7. COMPLIANCE WITH SECURITIES ACT; DISPOSITION OF WARRANT OR SHARES OF COMMON
STOCK.
(a) COMPLIANCE WITH SECURITIES ACT. The holder of this Warrant, by acceptance
hereof, agrees that this Warrant and the Shares to be issued upon exercise
hereof are being acquired for investment and that such holder will not offer,
sell or otherwise dispose of this Warrant or any Shares to be issued upon
exercise hereof except under circumstances which will not result in a violation
of the Securities Act of 1933, as amended (the "Securities Act"). This Warrant
and all Shares issued upon exercise of this Warrant (unless registered under the
Securities Act) shall be stamped or imprinted with a legend in substantially the
following form:
THIS SECURITY HAS NOT BEEN REGISTERED UNDER THE SECURITIES ACT OF 1933, AS
AMENDED. NO SALE, TRANSFER OR OTHER DISPOSITION MAY BE EFFECTED WITHOUT (i) AN
EFFECTIVE REGISTRATION STATEMENT RELATED THERETO, (ii) AN OPINION OF COUNSEL FOR
THE HOLDER IN A FORM REASONABLY ACCEPTABLE TO THE COMPANY'S COUNSEL THAT SUCH
REGISTRATION IS NOT REQUIRED OR (iii) RECEIPT OF A NO-ACTION LETTER FROM THE
SECURITIES AND EXCHANGE COMMISSION TO THE EFFECT THAT REGISTRATION UNDER THE ACT
IS NOT REQUIRED.
(b) DISPOSITION OF WARRANT AND SHARES. With respect to any offer, sale or
other disposition of this Warrant or any Shares acquired pursuant to the
exercise of this Warrant prior to registration thereof, the holder hereof and
each subsequent holder of this Warrant agrees to give written notice to the
Company prior thereto, describing briefly the manner thereof, together with a
written opinion of such holder's counsel in form acceptable to the Company's
counsel, if reasonably requested by the Company, to the effect that such
offer, sale or other disposition may be effected without registration or
qualification (under the Securities Act then in effect or any federal or
state law then in effect) of this Warrant or such Shares and indicating
whether or not under the Securities Act certificates for this Warrant or such
Shares to be sold or otherwise disposed of require any restrictive legend as
to applicable restrictions on transferability in order to insure compliance
with the Securities Act. Each certificate representing this Warrant or the
Shares thus transferred (except a transfer pursuant to Rule 144 under the
Securities Act) shall bear a legend as to the applicable restrictions on
transferability in order to insure compliance with the Securities Act unless,
in the aforesaid opinion of counsel for the holder, such legend is not
required in order to insure compliance with the Securities Act. The Company
may issue stop transfer instructions to its transfer agent in connection with
the foregoing restrictions.
8. NOTICE OF CERTAIN EVENTS. The Company shall provide the holder of this
Warrant with at least thirty (30) days notice (or such greater amount of
notice as Delaware law requires to be given to shareholders having the
7
right to vote at a meeting on any Sale Event) prior to (i) any Sale Event, (ii)

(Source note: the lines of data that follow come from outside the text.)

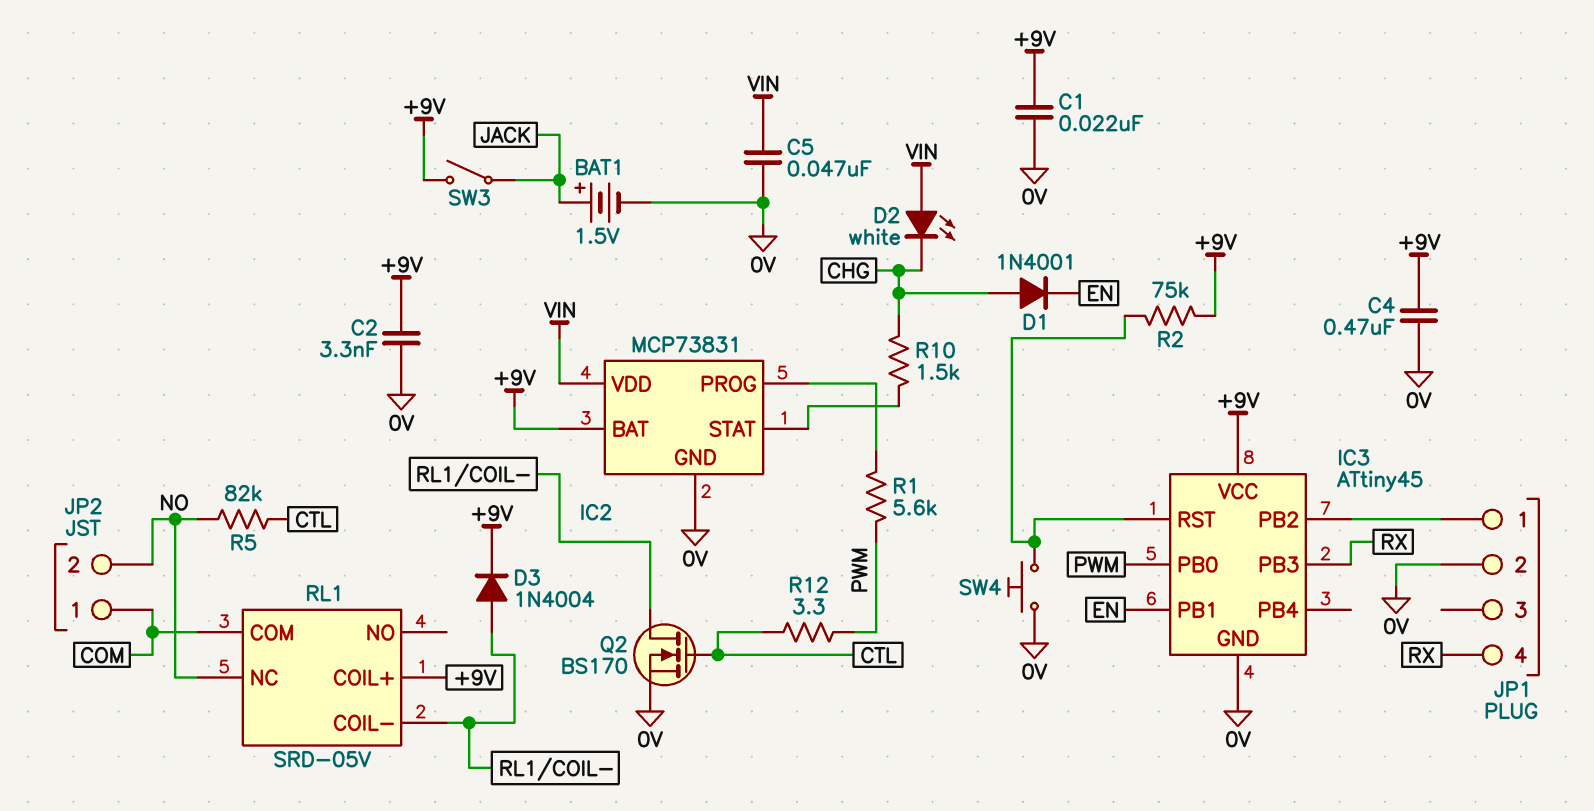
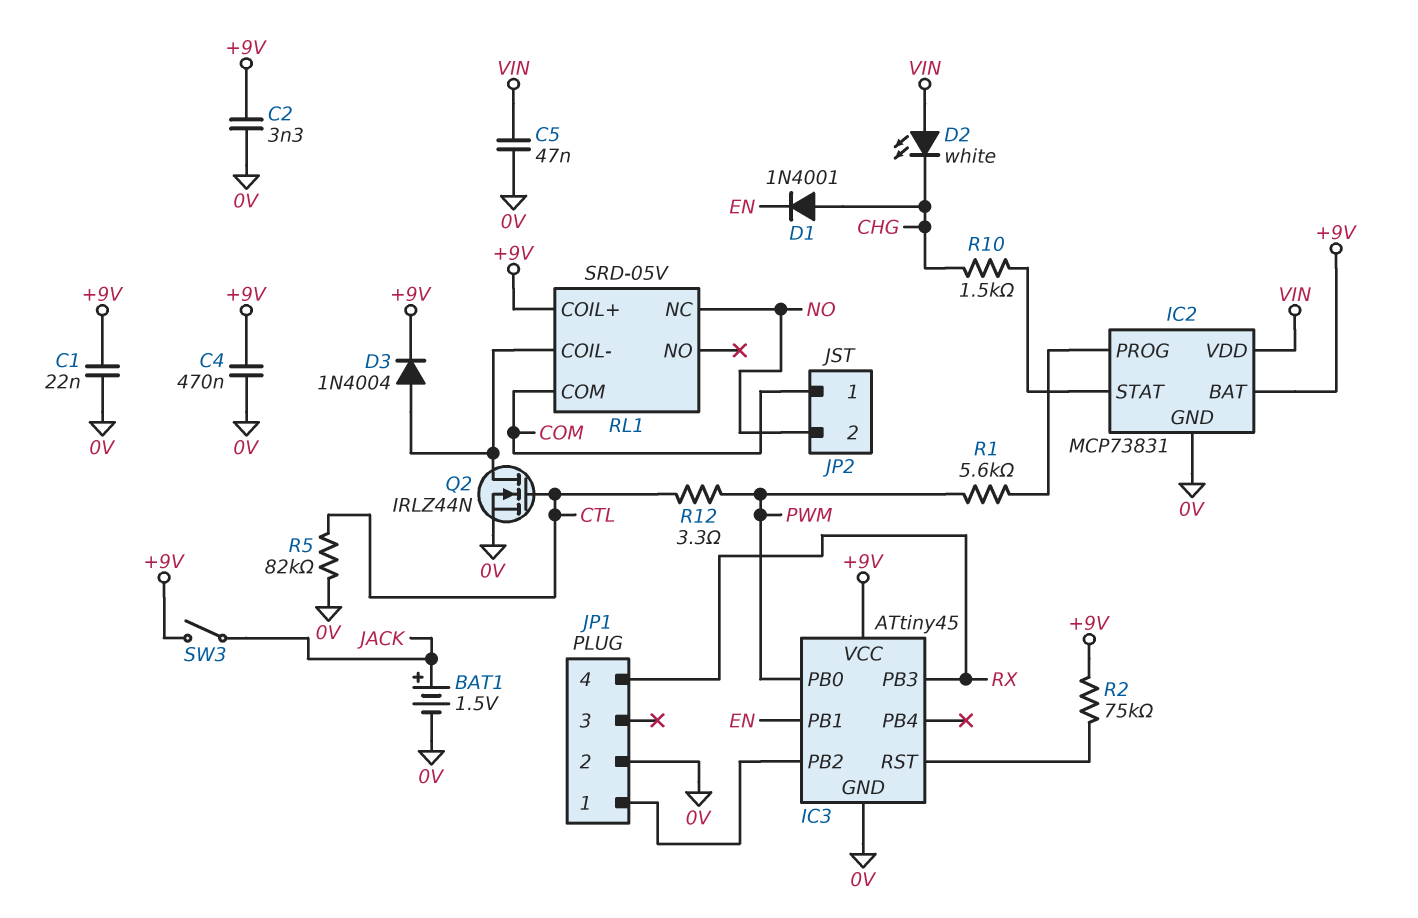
Q2: NMOS BS170 (G CTL, D RL1/COIL-, S 0V) -> NMOS IRLZ44N (G CTL, D RL1/COIL-, S 0V)
R5: 82k (CTL, NO) -> 82k (0V, CTL)
SW4: button (0V, IC3/RST) -> none

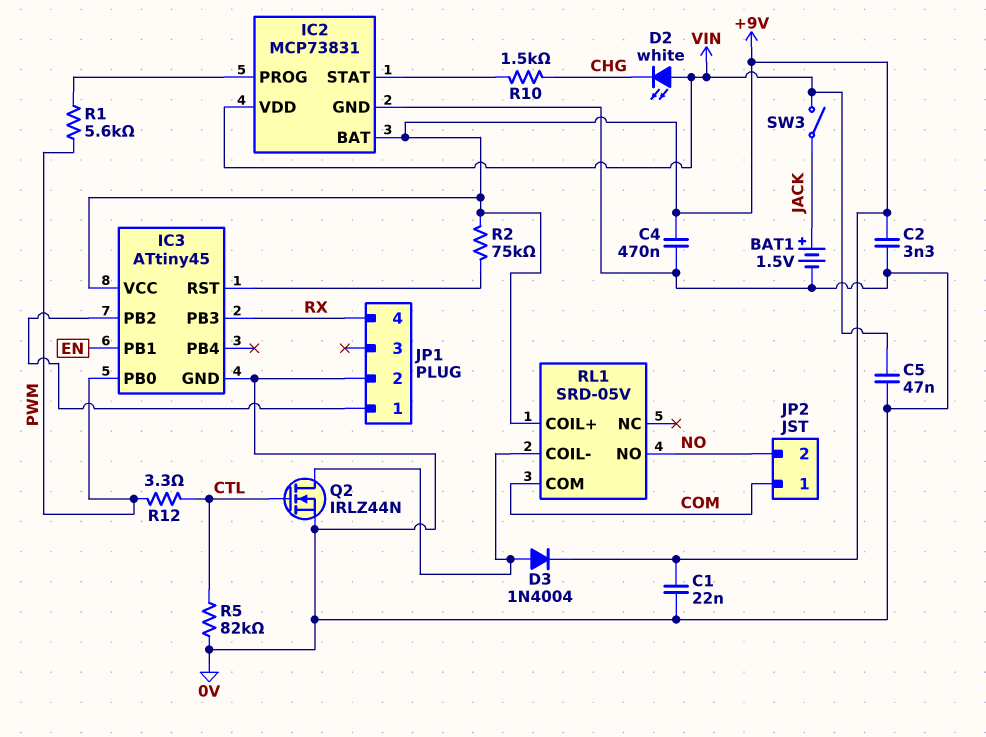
D1: diode 1N4001 (A CHG, K EN) -> none
RL1 pin NC: NO -> none
RL1 pin NO: none -> NO
SW3: switch (+9V, JACK) -> switch (JACK, VIN)

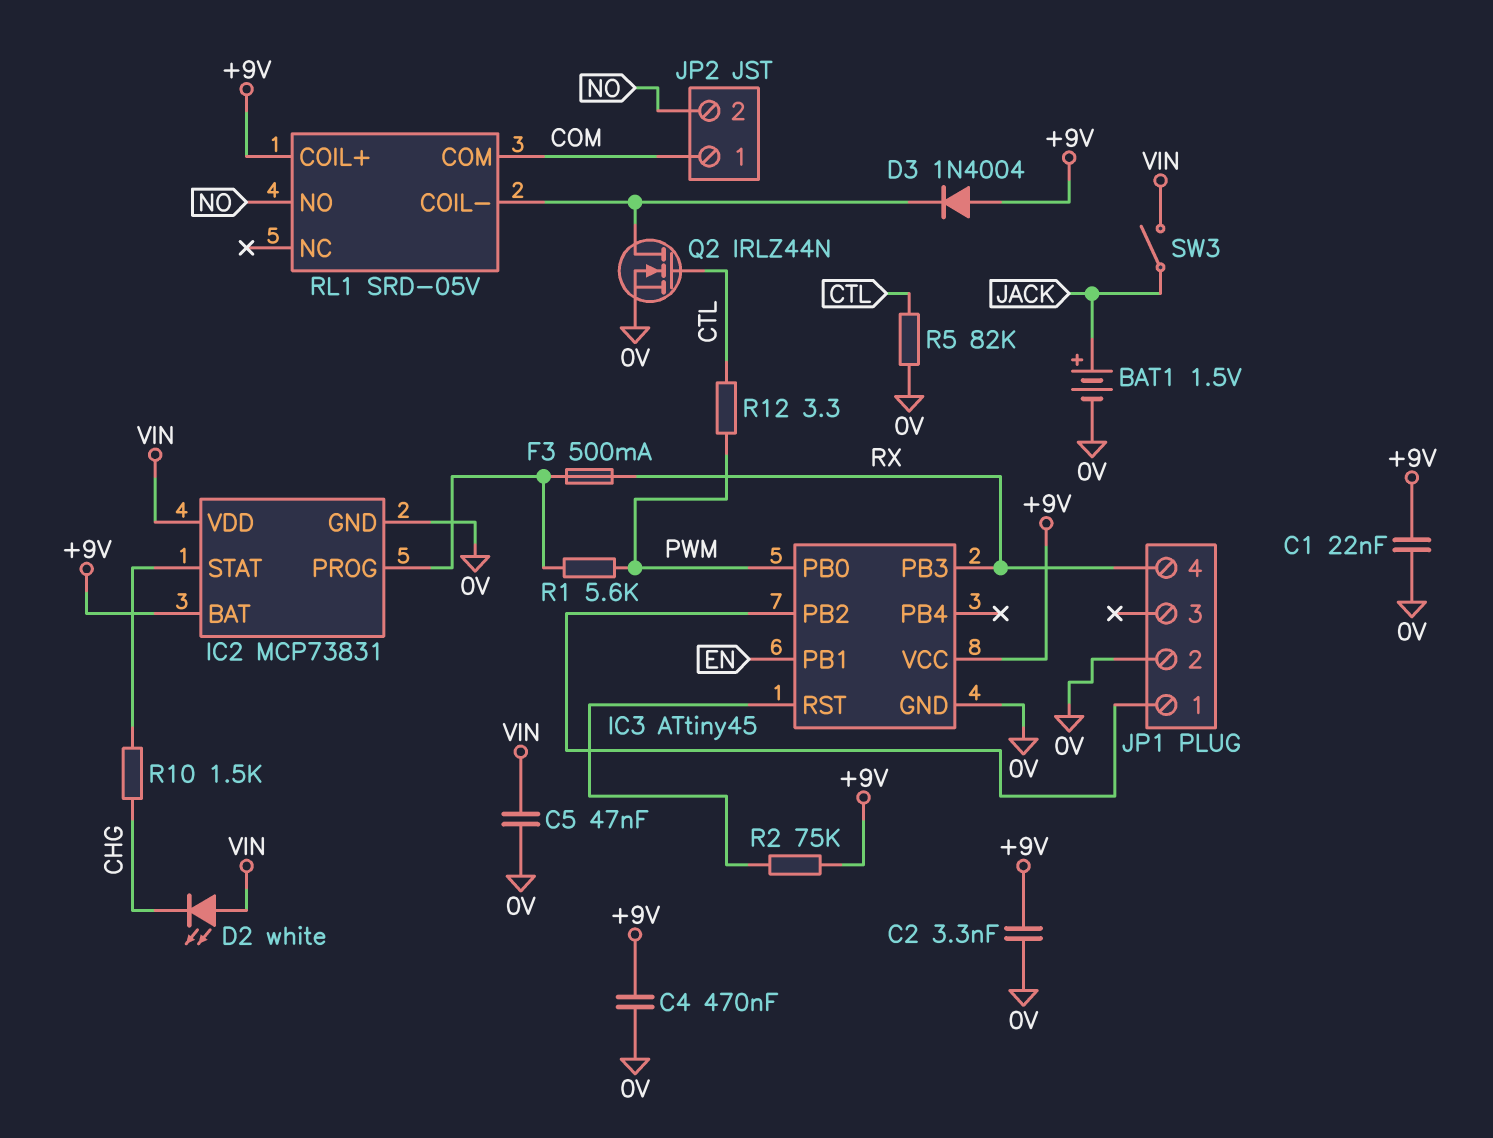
D3: diode 1N4004 (A RL1/COIL-, K +9V) -> diode 1N4004 (A +9V, K RL1/COIL-)
F3: none -> 500mA (IC2/PROG, RX)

any liquidation, dissolution or winding up of the Company or (iii) the record
date for any cash dividend declared on the Company's Common Stock.
9. REPRESENTATIONS AND WARRANTIES. This Warrant is issued and delivered on the
basis of the following:
(a) This Warrant has been duly authorized, executed and delivered by the Company
and constitutes the valid and binding obligation of the Company, enforceable in
accordance with its terms;
(b) The Shares have been duly authorized and reserved for issuance by the
Company and, when issued in accordance with the terms hereof, will be validly
issued, fully paid and nonassessable;
(c) The rights, preferences, privileges and restrictions granted to or imposed
upon the Shares and the holders thereof are as set forth in the Company's Third
Amended and Restated Certificate of Incorporation, a true and complete copy of
which has been delivered to the original holder of this Warrant.
10. MODIFICATION AND WAIVER. This Warrant and any provision hereof may be
changed, waived, discharged or terminated only by an instrument in writing
signed by the party against which enforcement of the same is sought.
11. NOTICES. Any notice, request or other document required or permitted to be
given or delivered to the holder hereof or the Company shall be in writing and
shall delivered or sent to each such holder at its address as shown on the books
of the Company or to the Company at its principal executive office and shall be
deemed received (i) if personally delivered or sent by electronic facsimile
transmission, upon actual receipt, or (ii) if sent by reputable overnight
courier service, twenty-four hours after deposit with such courier service, or
(iii) if sent by certified mail (postage prepaid), return receipt requested,
forty-eight hours after deposit in the mail.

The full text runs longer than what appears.